Most dogs have that “dog smell” to them, especially when the come in out of the rain. However, some dogs tend to stink more than others. This can be due to variety of reasons, some of which may require a veterinarian’s attention. Here are some of the causes of dog odors and the best treatments to combat these odor problems.

Some dogs like to roll in the dirt… and any other smelly item that may be near by. If your dog is prone to doing this then regular brushing, grooming and bathing will help to keep your dog smelling clean and fresh.

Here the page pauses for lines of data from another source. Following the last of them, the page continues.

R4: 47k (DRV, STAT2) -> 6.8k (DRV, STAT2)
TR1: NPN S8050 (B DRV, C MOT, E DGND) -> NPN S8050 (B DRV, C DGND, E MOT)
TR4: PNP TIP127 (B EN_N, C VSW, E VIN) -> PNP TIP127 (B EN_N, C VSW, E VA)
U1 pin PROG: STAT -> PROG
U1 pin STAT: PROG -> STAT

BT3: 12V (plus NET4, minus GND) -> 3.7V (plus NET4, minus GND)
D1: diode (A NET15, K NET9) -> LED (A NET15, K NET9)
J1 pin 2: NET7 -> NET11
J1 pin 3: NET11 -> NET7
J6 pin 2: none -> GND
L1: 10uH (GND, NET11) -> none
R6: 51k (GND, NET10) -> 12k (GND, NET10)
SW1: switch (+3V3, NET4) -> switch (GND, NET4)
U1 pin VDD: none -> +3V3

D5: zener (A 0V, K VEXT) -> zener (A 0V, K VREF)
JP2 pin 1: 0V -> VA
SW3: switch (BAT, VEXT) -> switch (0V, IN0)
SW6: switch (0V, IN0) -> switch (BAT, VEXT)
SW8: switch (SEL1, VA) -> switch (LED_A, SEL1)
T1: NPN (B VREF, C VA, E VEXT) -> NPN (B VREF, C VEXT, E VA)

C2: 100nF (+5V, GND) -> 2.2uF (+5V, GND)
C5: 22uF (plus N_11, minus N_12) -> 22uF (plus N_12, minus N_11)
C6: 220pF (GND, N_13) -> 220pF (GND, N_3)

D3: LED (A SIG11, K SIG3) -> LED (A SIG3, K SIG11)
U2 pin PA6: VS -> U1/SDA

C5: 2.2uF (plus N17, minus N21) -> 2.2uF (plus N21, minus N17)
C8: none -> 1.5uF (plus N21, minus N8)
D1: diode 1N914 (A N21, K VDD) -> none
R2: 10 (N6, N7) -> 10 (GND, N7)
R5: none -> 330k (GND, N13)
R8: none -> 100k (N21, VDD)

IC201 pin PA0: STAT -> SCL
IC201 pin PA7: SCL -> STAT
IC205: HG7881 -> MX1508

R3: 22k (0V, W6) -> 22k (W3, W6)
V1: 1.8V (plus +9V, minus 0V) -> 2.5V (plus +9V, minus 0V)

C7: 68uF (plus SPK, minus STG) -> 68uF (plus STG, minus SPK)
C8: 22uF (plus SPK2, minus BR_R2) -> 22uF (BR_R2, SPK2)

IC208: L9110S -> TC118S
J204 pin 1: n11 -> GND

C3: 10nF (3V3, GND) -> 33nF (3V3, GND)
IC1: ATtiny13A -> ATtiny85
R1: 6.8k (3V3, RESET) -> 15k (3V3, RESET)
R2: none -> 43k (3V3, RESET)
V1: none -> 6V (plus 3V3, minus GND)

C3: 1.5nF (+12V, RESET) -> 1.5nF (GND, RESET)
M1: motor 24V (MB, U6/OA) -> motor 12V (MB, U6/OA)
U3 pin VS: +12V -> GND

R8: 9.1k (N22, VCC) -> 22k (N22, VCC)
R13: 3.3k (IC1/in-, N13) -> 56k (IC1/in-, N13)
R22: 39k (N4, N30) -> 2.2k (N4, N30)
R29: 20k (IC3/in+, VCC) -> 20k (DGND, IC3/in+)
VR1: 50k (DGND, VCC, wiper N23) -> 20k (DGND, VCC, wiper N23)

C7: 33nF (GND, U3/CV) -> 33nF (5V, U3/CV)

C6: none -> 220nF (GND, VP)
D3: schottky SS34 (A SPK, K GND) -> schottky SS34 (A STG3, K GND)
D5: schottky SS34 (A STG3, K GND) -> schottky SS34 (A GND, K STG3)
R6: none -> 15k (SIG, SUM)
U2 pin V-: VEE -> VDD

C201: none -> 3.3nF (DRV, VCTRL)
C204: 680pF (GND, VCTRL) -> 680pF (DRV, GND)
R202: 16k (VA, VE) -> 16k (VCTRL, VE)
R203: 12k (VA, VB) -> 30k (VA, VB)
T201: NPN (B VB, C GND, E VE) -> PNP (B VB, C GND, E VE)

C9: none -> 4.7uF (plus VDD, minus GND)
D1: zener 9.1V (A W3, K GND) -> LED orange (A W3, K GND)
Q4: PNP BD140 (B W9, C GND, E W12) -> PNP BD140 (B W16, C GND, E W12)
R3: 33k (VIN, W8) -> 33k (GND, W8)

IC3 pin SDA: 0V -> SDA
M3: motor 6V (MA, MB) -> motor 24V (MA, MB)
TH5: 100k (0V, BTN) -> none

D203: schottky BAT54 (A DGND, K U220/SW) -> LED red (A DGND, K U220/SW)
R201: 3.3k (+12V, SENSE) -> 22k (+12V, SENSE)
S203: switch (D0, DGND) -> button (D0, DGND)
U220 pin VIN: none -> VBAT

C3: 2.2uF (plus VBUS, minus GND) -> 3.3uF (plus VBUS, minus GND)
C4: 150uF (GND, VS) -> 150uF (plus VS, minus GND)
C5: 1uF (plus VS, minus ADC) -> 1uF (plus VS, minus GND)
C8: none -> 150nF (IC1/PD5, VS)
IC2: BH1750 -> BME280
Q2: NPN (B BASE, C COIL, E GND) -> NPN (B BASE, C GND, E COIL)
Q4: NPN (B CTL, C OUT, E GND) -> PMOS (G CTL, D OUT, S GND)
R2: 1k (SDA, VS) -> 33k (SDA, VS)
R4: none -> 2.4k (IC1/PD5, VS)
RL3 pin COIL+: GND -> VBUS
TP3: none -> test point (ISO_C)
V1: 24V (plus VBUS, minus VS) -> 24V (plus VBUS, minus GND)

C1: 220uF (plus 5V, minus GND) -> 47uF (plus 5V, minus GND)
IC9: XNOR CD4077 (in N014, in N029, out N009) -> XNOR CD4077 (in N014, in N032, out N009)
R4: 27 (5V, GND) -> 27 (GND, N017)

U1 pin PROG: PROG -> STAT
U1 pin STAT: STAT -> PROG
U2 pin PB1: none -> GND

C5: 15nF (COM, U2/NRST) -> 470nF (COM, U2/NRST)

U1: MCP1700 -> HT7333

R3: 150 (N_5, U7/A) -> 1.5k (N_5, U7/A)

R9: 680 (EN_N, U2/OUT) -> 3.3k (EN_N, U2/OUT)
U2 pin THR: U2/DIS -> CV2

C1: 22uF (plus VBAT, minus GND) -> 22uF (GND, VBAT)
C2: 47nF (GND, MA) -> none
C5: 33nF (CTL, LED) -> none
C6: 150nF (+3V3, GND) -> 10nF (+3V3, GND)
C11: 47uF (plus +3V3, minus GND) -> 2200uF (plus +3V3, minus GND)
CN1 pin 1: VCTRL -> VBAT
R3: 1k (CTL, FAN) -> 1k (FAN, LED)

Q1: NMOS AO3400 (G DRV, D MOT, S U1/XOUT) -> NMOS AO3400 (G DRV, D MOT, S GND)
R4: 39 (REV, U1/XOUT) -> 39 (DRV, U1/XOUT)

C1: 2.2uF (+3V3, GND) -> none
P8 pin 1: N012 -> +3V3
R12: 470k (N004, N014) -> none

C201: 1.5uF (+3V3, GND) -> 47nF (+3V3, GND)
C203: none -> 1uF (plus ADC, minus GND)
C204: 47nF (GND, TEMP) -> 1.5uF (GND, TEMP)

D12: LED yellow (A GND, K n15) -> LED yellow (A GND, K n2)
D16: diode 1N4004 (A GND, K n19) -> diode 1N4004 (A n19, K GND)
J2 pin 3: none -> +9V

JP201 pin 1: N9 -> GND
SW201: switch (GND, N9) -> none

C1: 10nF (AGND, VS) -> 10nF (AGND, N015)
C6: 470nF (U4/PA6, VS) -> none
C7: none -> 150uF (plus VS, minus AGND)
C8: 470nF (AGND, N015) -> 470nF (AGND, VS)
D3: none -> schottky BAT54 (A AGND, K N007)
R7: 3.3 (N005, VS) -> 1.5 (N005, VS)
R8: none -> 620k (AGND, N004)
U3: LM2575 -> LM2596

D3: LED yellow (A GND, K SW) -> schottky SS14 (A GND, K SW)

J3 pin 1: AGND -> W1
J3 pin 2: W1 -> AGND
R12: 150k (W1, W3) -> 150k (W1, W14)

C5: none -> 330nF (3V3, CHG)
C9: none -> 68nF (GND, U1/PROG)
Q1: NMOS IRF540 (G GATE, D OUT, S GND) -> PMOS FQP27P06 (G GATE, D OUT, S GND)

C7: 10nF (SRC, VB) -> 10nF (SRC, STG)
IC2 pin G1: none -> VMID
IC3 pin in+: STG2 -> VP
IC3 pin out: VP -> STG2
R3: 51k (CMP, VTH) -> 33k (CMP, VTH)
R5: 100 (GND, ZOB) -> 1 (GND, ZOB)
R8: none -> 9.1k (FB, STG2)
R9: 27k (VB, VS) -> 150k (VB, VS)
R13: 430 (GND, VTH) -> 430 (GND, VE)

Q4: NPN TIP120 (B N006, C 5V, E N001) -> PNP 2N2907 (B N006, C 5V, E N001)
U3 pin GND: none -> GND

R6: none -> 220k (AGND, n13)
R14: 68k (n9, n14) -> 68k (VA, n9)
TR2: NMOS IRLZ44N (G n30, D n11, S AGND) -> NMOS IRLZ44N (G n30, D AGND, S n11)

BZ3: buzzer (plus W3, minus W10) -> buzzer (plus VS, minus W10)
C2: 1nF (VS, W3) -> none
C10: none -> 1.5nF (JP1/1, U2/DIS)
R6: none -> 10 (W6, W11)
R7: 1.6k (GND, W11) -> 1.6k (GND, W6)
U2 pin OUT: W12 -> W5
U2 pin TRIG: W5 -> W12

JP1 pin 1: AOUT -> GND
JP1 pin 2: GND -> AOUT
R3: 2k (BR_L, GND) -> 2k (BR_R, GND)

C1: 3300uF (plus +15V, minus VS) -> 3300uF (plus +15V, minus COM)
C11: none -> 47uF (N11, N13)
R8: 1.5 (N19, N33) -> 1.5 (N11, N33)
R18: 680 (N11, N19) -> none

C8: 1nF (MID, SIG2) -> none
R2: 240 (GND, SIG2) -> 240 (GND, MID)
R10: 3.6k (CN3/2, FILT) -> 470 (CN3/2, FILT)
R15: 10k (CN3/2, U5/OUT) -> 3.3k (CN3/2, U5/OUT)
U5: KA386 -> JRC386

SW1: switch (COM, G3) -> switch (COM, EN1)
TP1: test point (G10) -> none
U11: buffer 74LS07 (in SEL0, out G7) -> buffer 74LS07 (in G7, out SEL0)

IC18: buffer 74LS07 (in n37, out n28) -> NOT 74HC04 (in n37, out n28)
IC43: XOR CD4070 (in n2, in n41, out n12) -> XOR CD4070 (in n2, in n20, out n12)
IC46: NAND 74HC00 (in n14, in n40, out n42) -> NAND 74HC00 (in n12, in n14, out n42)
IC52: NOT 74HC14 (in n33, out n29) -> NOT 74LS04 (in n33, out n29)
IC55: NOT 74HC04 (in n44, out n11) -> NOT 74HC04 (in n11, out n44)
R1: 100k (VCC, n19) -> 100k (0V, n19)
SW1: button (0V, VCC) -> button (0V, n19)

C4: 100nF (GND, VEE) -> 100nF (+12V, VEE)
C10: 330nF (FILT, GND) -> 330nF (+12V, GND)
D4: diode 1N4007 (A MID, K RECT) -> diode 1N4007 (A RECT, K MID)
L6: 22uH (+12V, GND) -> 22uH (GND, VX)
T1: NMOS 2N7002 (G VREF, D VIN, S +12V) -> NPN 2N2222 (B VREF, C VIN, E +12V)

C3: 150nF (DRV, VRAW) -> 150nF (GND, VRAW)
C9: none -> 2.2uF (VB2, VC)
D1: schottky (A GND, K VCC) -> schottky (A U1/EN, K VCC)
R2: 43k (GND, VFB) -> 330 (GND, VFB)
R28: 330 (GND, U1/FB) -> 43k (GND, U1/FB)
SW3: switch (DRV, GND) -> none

Getting sprayed by a skunk is one smell we humans recognize immediately and tomato juice is the most common remedy. However, in order for it to work properly, you need to allow the juice to sit on the dog’s fur for at least 15 to 20 minutes before rinsing. It is the acid in the tomatoes that cuts the smell. Another very popular solution that dog owners swear by is to mix 1 quart 3% Hydrogen Peroxide, 1/4 cup Baking Soda, and 2 tablespoons dish detergent in a large bowl (do not use a sealed container as this mixture will explode). You must use this immediately while it is still foaming as it is the oxygen in the bubbling mixture that removes the skunk odor. Be careful not to get either solution in your pet’s eyes.

Certain dog breeds tend to have naturally oily coats. Unfortunately, the extra oil on the dog’s skin can become rancid and cause bad odors. In this case, your canine needs to be regularly groomed and bathed to remove this excess oil; otherwise it can develop into irritating skin conditions. Bacterial skin diseases are another common problem within some breeds. Using a good anti-bacterial shampoo specifically formulated for dogs is your best solution. If the skin condition does not clear up within a reasonable amount of time or if it appears to worsen, be sure to take your dog to the vet.

Dogs with droopy ears tend to develop ear infections quite frequently, although any dog breed can end up with this painful condition. If your dog smells bad even with regular grooming, take the time to check its ears. Look for redness and irritation. You will also notice that your dog will also shake its head often and probably try to scratch to relieve the itchiness. There are several ear infection solutions on the market that can help alleviate this problem.

One last thing that can also lead to dog odor is impacted or infected anal glands. These sacs, located in the 3 and 9 o’clock positions, are filled with a fluid that is normally released when a dog has a bowel movement. If you look carefully, you will see that your dog’s anal area has become somewhat swollen and the “back end” smells really bad. Take your dog immediately to a veterinarian to have these glands expressed. Be aware that once your dog has had this problem it tends to reoccur, so keep an eye on this. If necessary, you can have the anal glands surgically removed.